Non è davvero semplice il lavoro del cronista di mafia a chilometro zero. Saper “ascoltare” il territorio è importantissimo per chi fa giornalismo in provincia, un vero punto di forza la vicinanza agli avvenimenti. Ma contemporaneamente essere a stretto contatto, se non molto o troppo vicini con situazioni delicate e con persone in odore di criminalità organizzata, può diventare un rischio non indifferente.
Purtroppo può divenire anche una fatale “attrattiva” come nel caso del volto tv reggiano (Marco Gibertini) che la Dda accusa di aver cercato di creare consenso attorno alla cosca Grande Aracri piegando ai fini del clan la sua attività giornalistica.
Al di là di questo “neo”, di certo la nostra categoria di allarmi ne ha lanciati tanti a partire dagli anni Novanta, specie a Reggio Emilia dove il trasformismo ‘ndranghetistico cutrese-reggiano è passato con gli anni dai morti ammazzati a un radicamento silenzioso da sanguisuga dell’economia. Una violenza sottotraccia per mettere le mani sulla spesa pubblica (leggi appalti e subappalti), per fare affari illeciti con il sistema produttivo, sfruttando in loco le sofisticate competenze di spregiudicati professionisti. L’informazione reggiana – ovviamente chi più chi meno – ci ha provato a raccontare questo rapporto da aggressivo a collusivo sul territorio, ma per tanto tempo non ha trovato una reazione adeguata da parte dello Stato. Segni e indizi giornalistici che hanno faticato a trovare spazio in indagini e sentenze. Per non parlare delle sottovalutazioni (per non dire di peggio) politiche, imprenditoriali, bancarie.
Nella vicina Modena aveva fatto scalpore il caso di Giovanni Tizian, ai tempi collaboratore della Gazzetta di Modena e finito sotto scorta per le minacce di morte nei suoi confronti intercettate dalle forze dell’ordine. Le sue inchieste giornalistiche sulla ‘ndrangheta l’avevano messo nel mirino. Poi nel gennaio 2015 è scoppiata, con i suoi deflagranti effetti, l’operazione antimafia “Aemilia” e tutti i giornalisti reggiani hanno preso coscienza, all’improvviso, di operare in una zona di frontiera: colleghe e colleghi sempre più esposti, minacciati e a volte senza diritti perché precari o perché non hanno alle spalle aziende solide e capaci di garantire loro le necessarie tutele contrattuali e legali.

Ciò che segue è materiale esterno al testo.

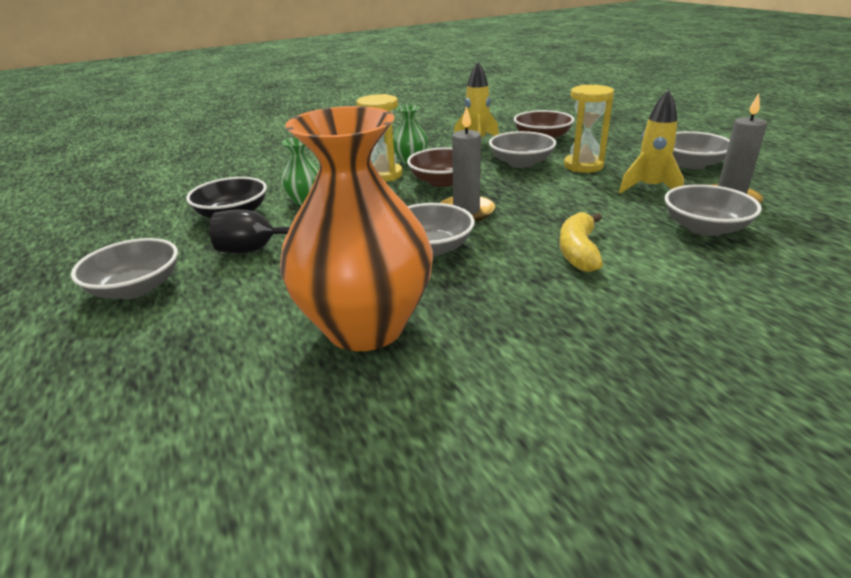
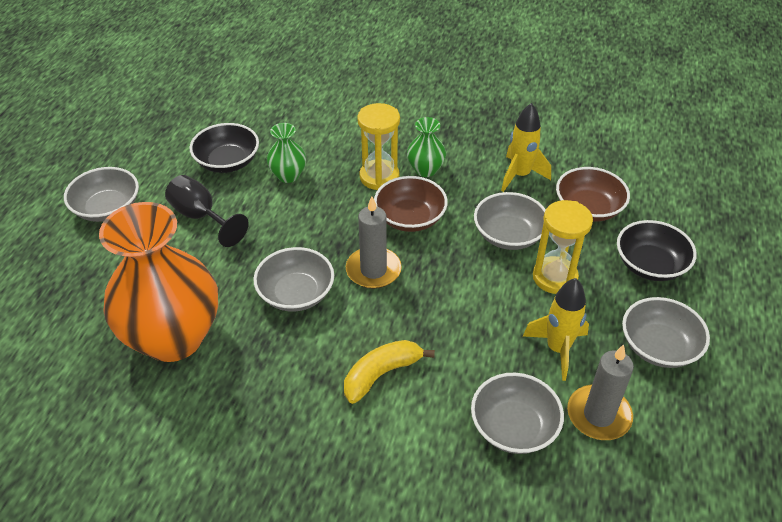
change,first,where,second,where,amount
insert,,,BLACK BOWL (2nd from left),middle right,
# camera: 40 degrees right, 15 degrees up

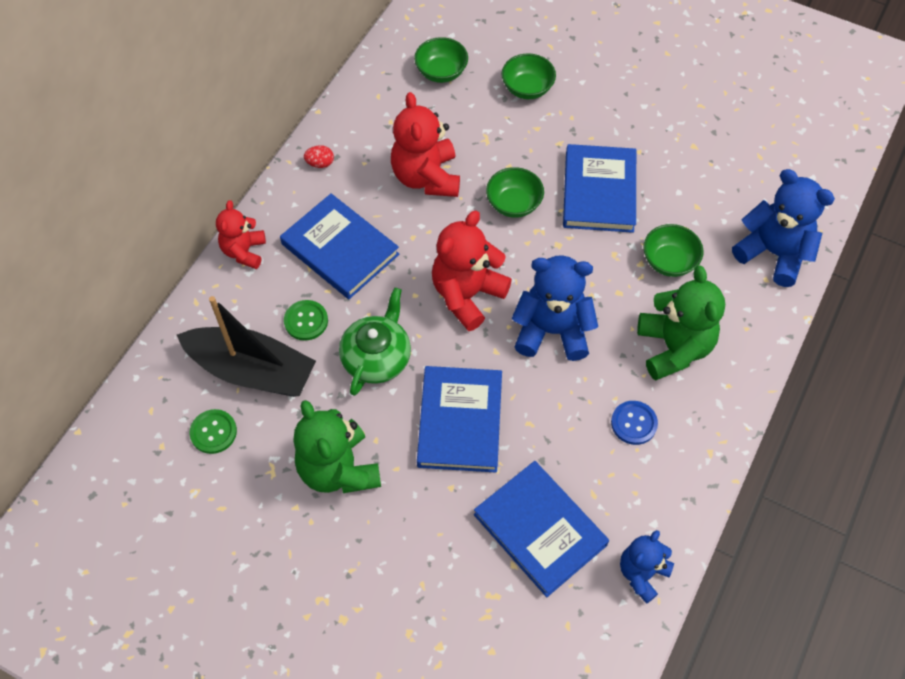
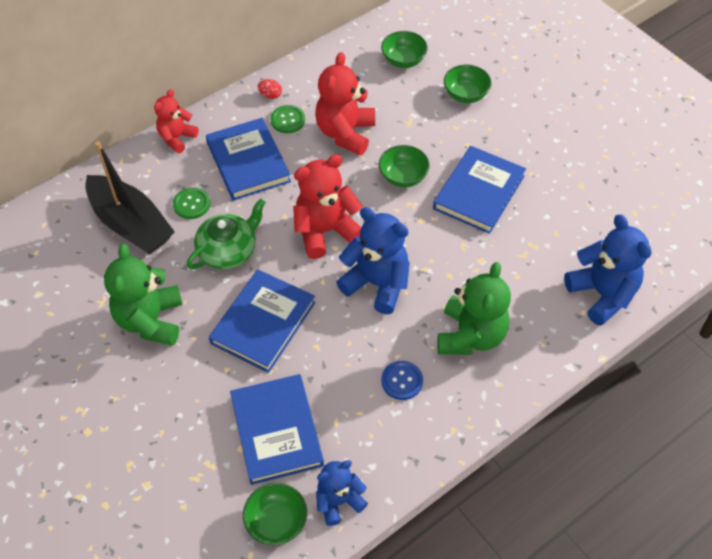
change,first,where,second,where,amount
move,GREEN BOWL (4th from left in the first image),middle right,GREEN BOWL (1st from left),bottom centre,
move,GREEN BUTTON (1st from left in the first image),middle left,GREEN BUTTON (2nd from left),top centre,
# camera: 25 degrees right, 5 degrees down

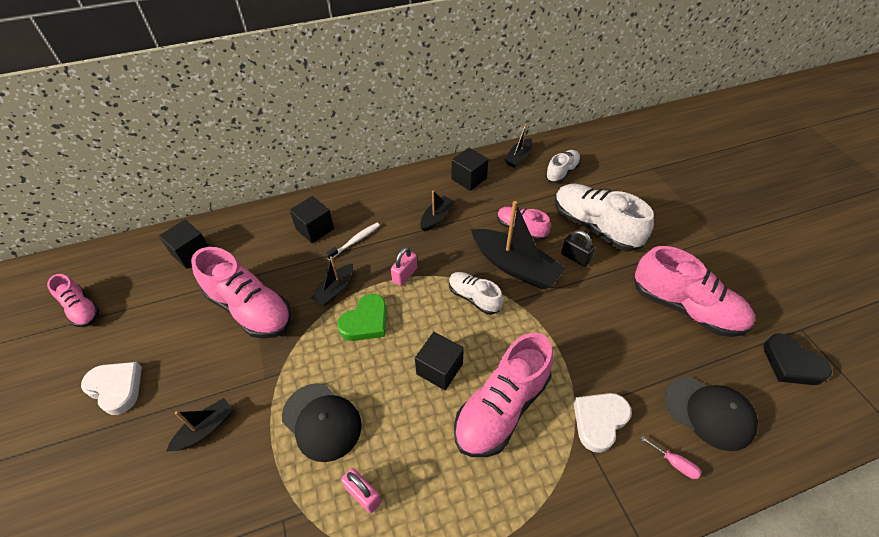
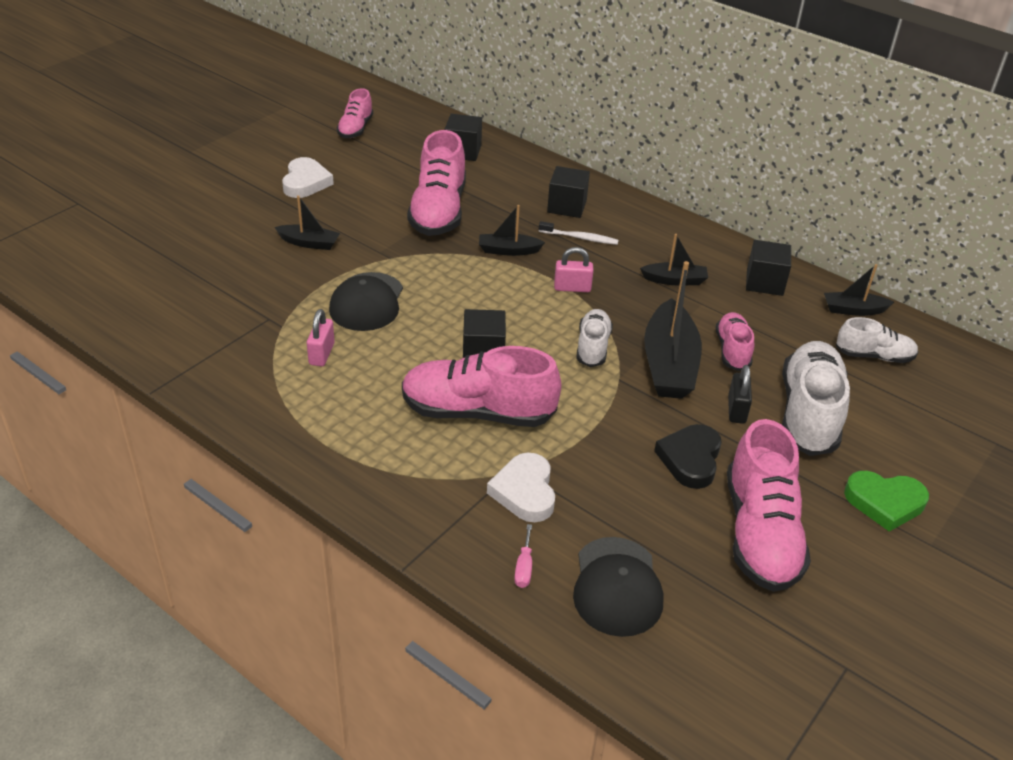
change,first,where,second,where,amount
rotate,WHITE HEART (2nd from left),bottom right,,centre,105 degrees counterclockwise
move,BLACK HEART,bottom right,,middle right,
move,GREEN HEART,centre,,middle right,
# camera: 55 degrees right, 10 degrees down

Sinceramente, per me che scrivo di clan ed infiltrazioni mafiose da quasi vent’anni non è certo una novità, visto che sulla mia pelle ho già provato e non ho purtroppo ancora finito di provare un’insidiosa forma di bavaglio e di trappola intimidatoria tesa sulla strada del diritto di cronaca: alludo alle “querele temerarie” che rappresentano un’arma giudiziaria impropria brandita contro i cronisti che vogliono raccontare quel mondo sommerso fatto di crimine, corruzione, malaffare, colletti bianchi senza scrupoli, mafie. Ormai implacabilmente la denuncia, con richiesta milionaria, fiocca al solo annuncio di un’inchiesta considerata sgradita dal potente di turno. “Per questo sarebbe necessario introdurre – dice giustamente Giuseppe Giulietti, presidente nazionale della Fnsi – una sorta di reato di “molestie” contro l’articolo 21 della Costituzione, non solo e non tanto a tutela del giornalismo, quanto del diritto del cittadino a essere informato in modo completo e tempestivo. La stessa Corte europea, in molteplici sentenze, ha stabilito che è dovere e non solo diritto del cronista pubblicare ogni notizia, comunque ricevuta, che abbia i requisiti del “pubblico interesse e della rilevanza sociale”.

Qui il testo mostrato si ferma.